Si è finalmente concluso ieri l'incubo per la famiglia e per la stessa Rosa Di Domenico, la 15enne scomparsa da Sant'Antimo, nella provincia di Napoli, lo scorso 24 maggio, e tornata ieri all'aeroporto di Capodichino, dove ha riabbracciato finalmente i suoi genitori, dopo essere stata per un periodo di tempo non meglio precisato in Turchia, in compagnia di Ali Qasib, pakistano 28enne che la ragazza ha conosciuto sul web e che avrebbe tenuto prigioniera Rosa, impedendole di tornare a casa.
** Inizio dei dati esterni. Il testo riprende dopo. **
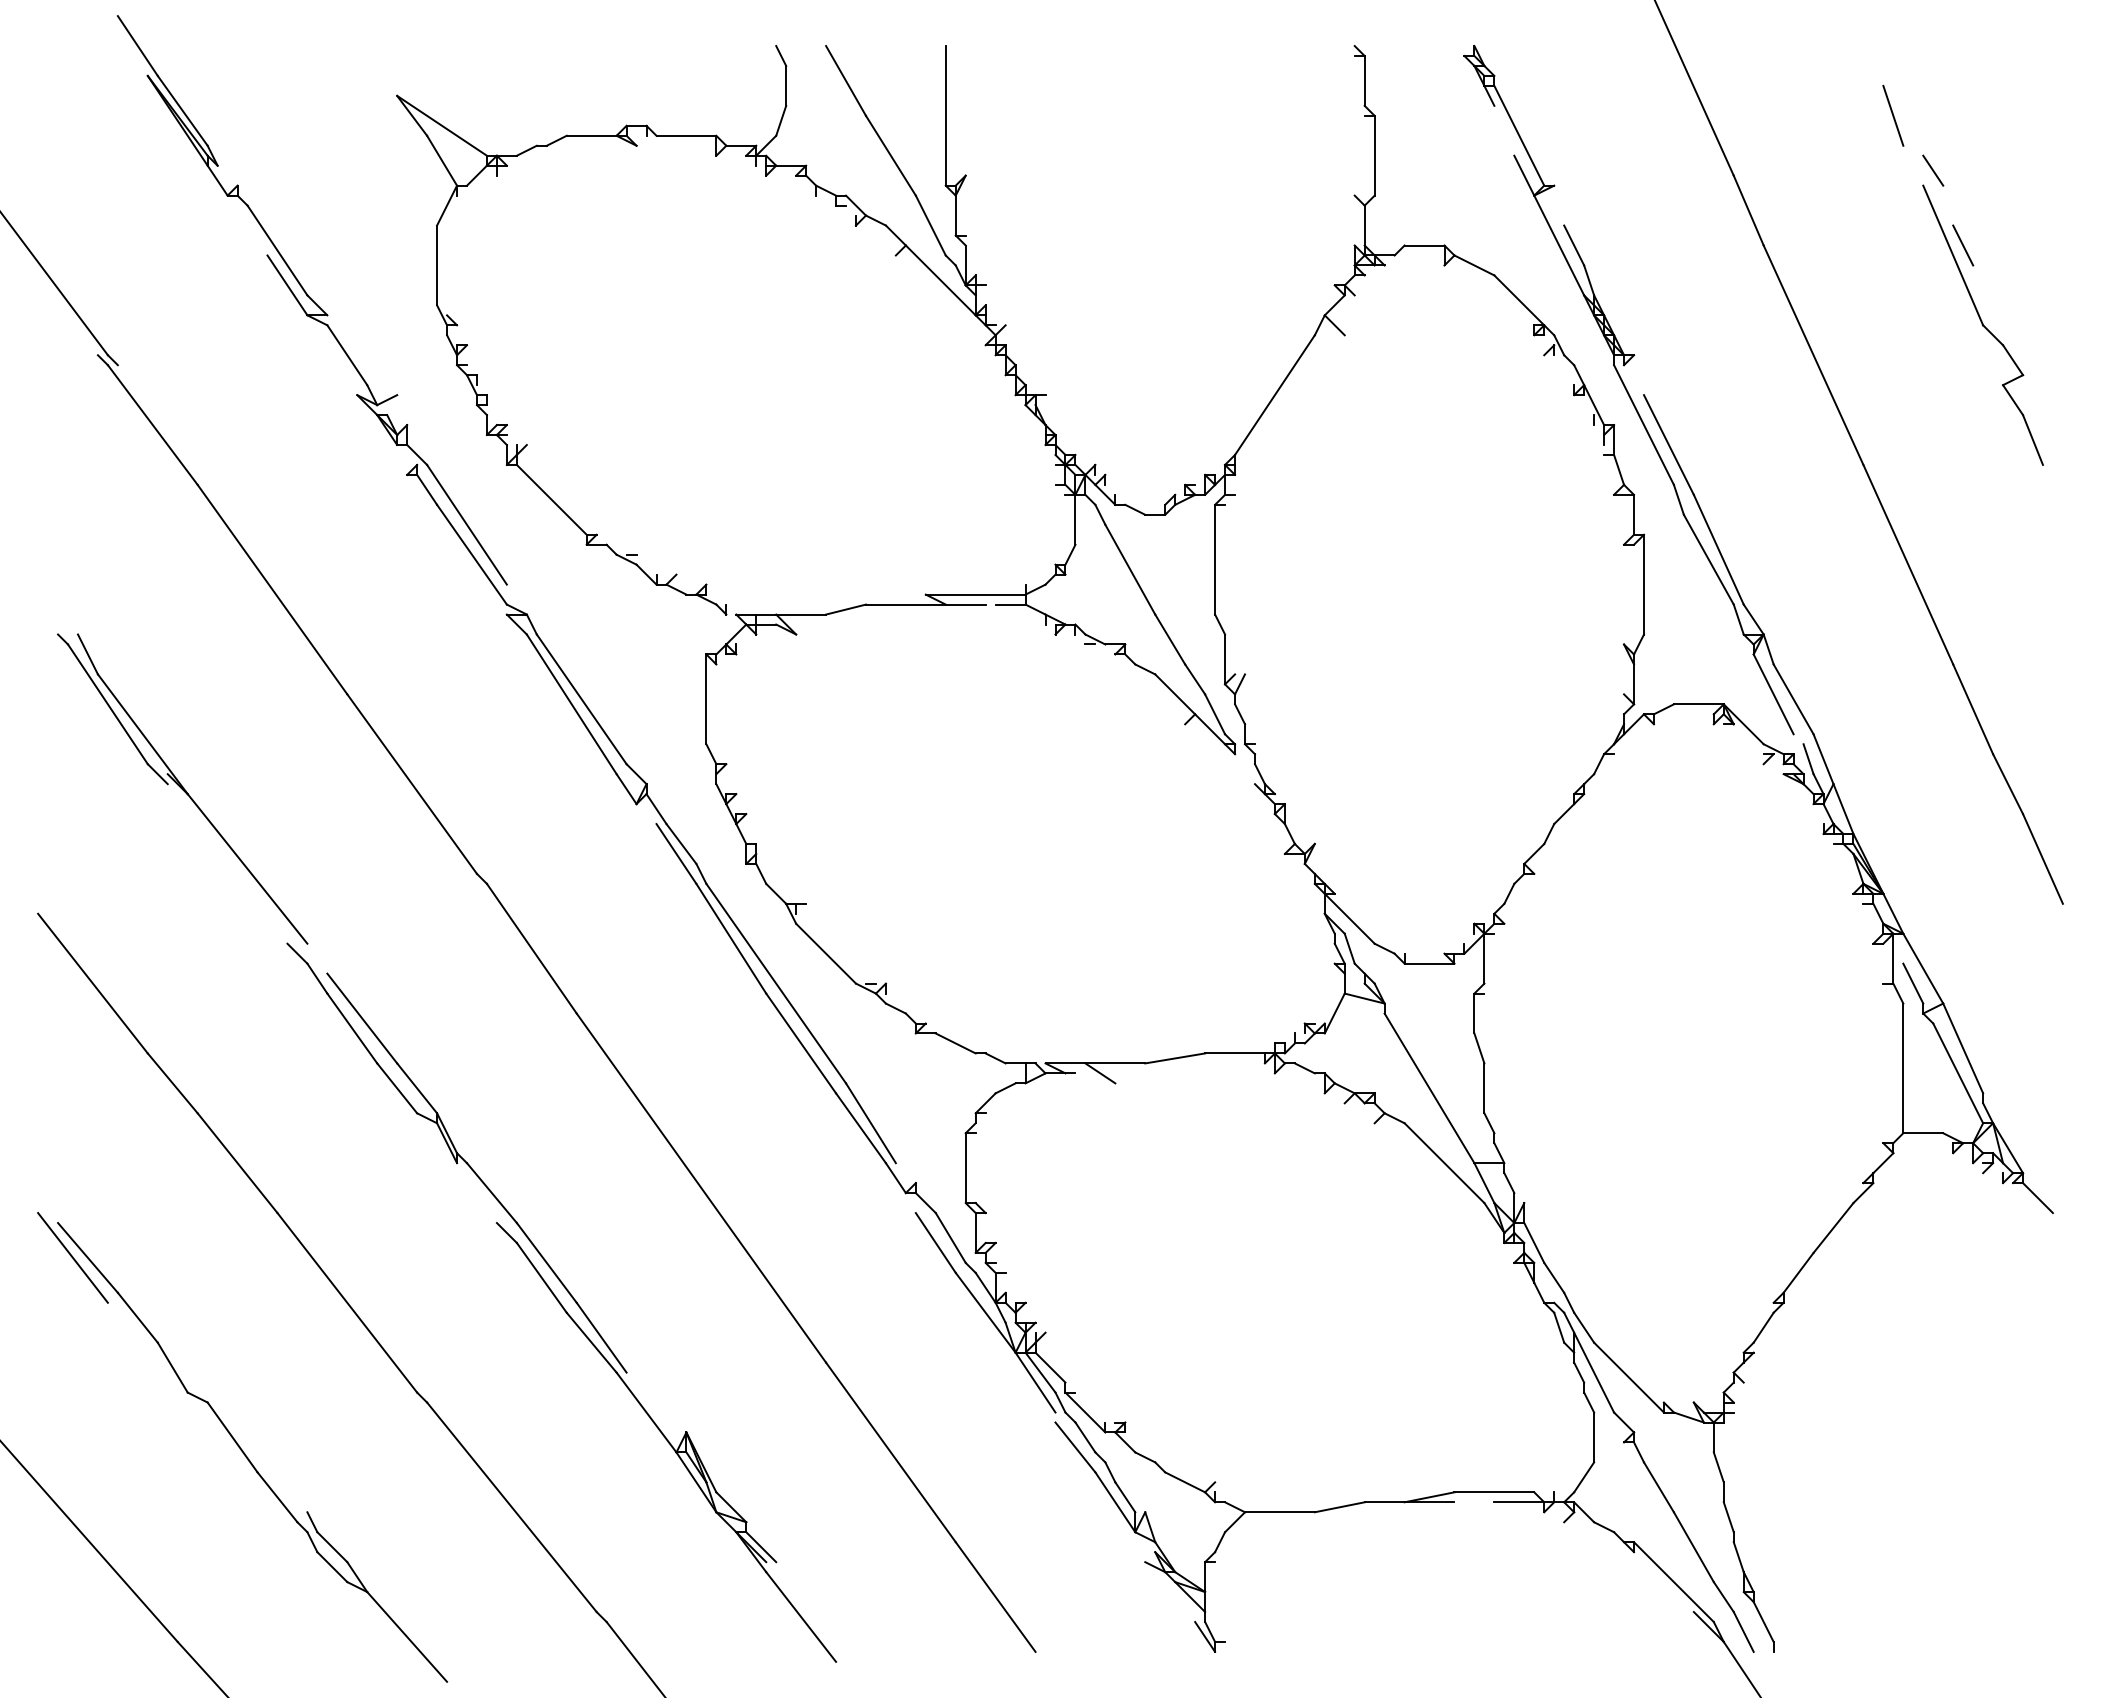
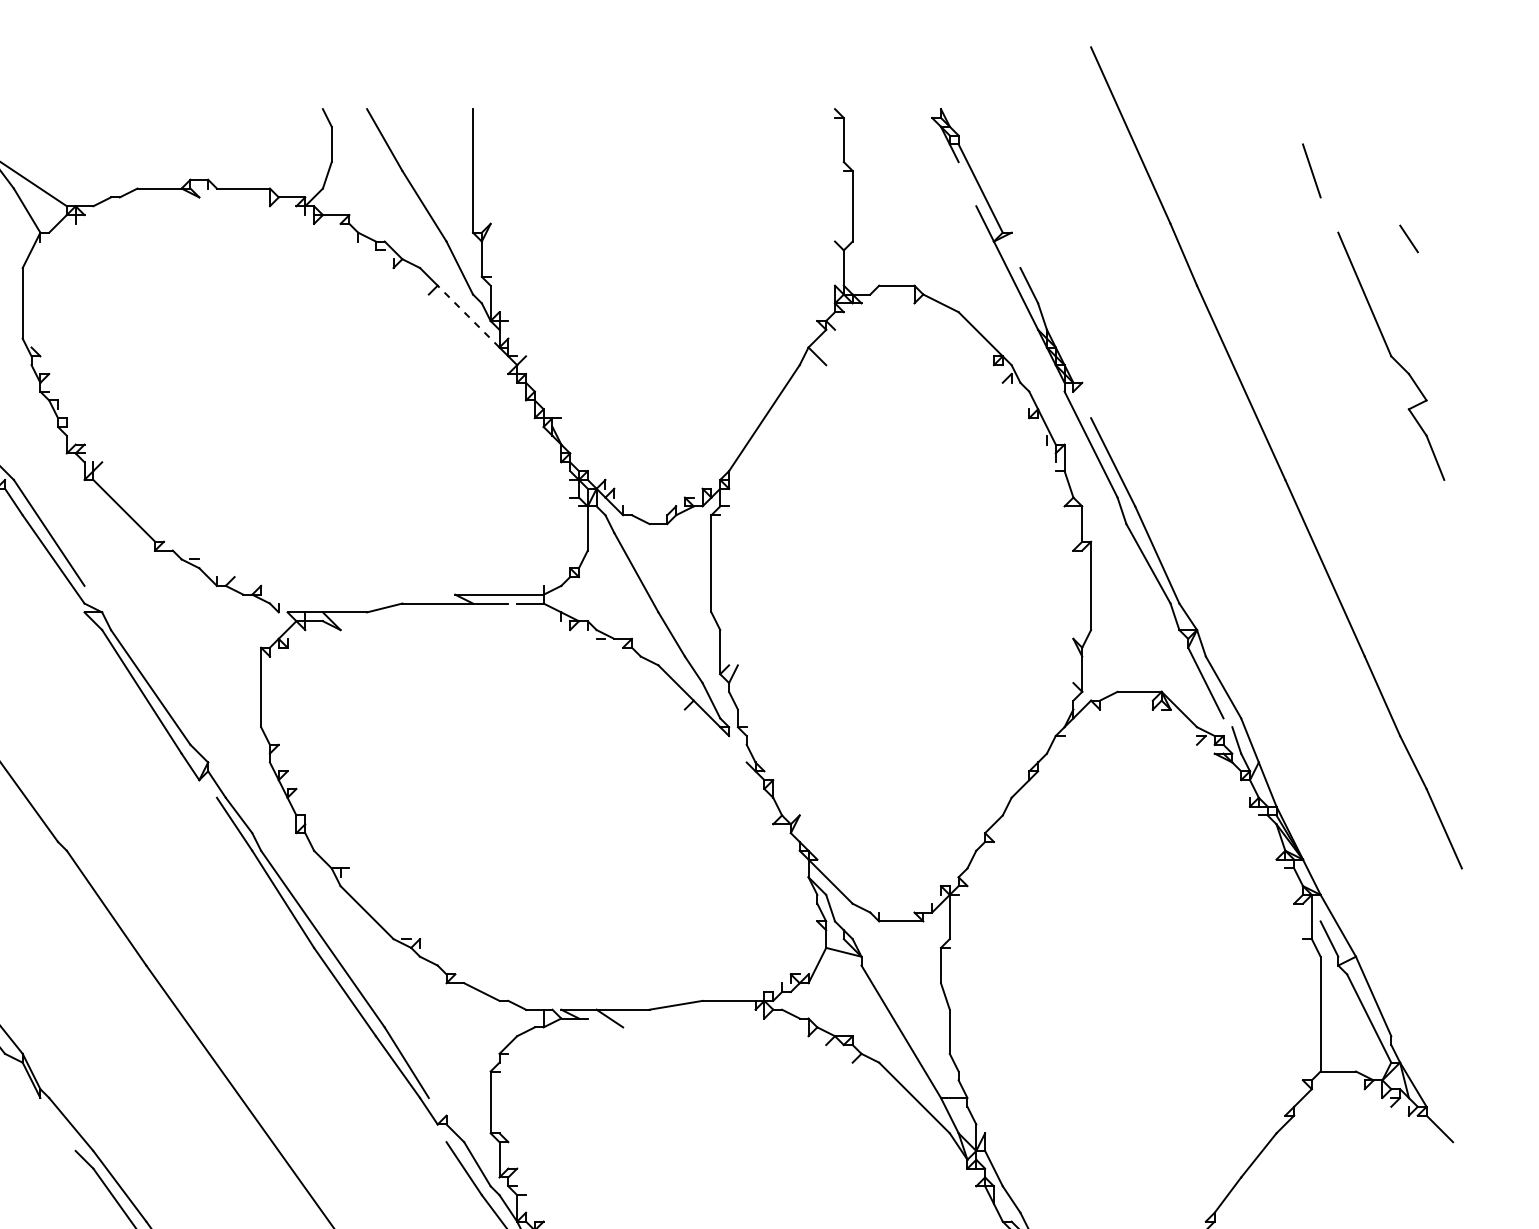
line: (1933, 170) -> (1409, 238), moved
line: (1963, 245) -> (1373, 285), removed
line: (940, 280) -> (468, 316), solid -> dashed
Durante la notte, la prima che la 15enne ha trascorso a casa dopo quasi un anno, sui social è comparso un messaggio pubblicato dalla zia di Rosa, che riporta le prime parole della ragazza:

Ciao sono Rosa, io sto bene e voglio ringraziare tutti voi che in questo periodo di tempo siete stati accanto alla mia famiglia, lasciandola mai da sola e dandogli la forza e il coraggio di andare avanti. Siete delle persone fantastiche. Grazie a tutti voi con il cuore

Rosa interrogata dai magistrati

Appena arrivata all'aeroporto napoletano, dopo aver riabbracciato finalmente la sua famiglia e i suoi amici, Rosa Di Domenico è stata subito ascoltata dagli uomini della Squadra Mobile di Napoli, e dai pm dell'antiterrorismo e della Procura di Napoli Nord: agli inquirenti Rosa ha raccontato tutto quanto le è accaduto dal 24 maggio fino a ieri. Durante l'interrogatorio, durato circa tre ore, Rosa avrebbe detto di aver raggiunto Qasib in treno fino a Milano e di essersi poi spostata, in sua compagnia, prima in Grecia e poi in Turchia.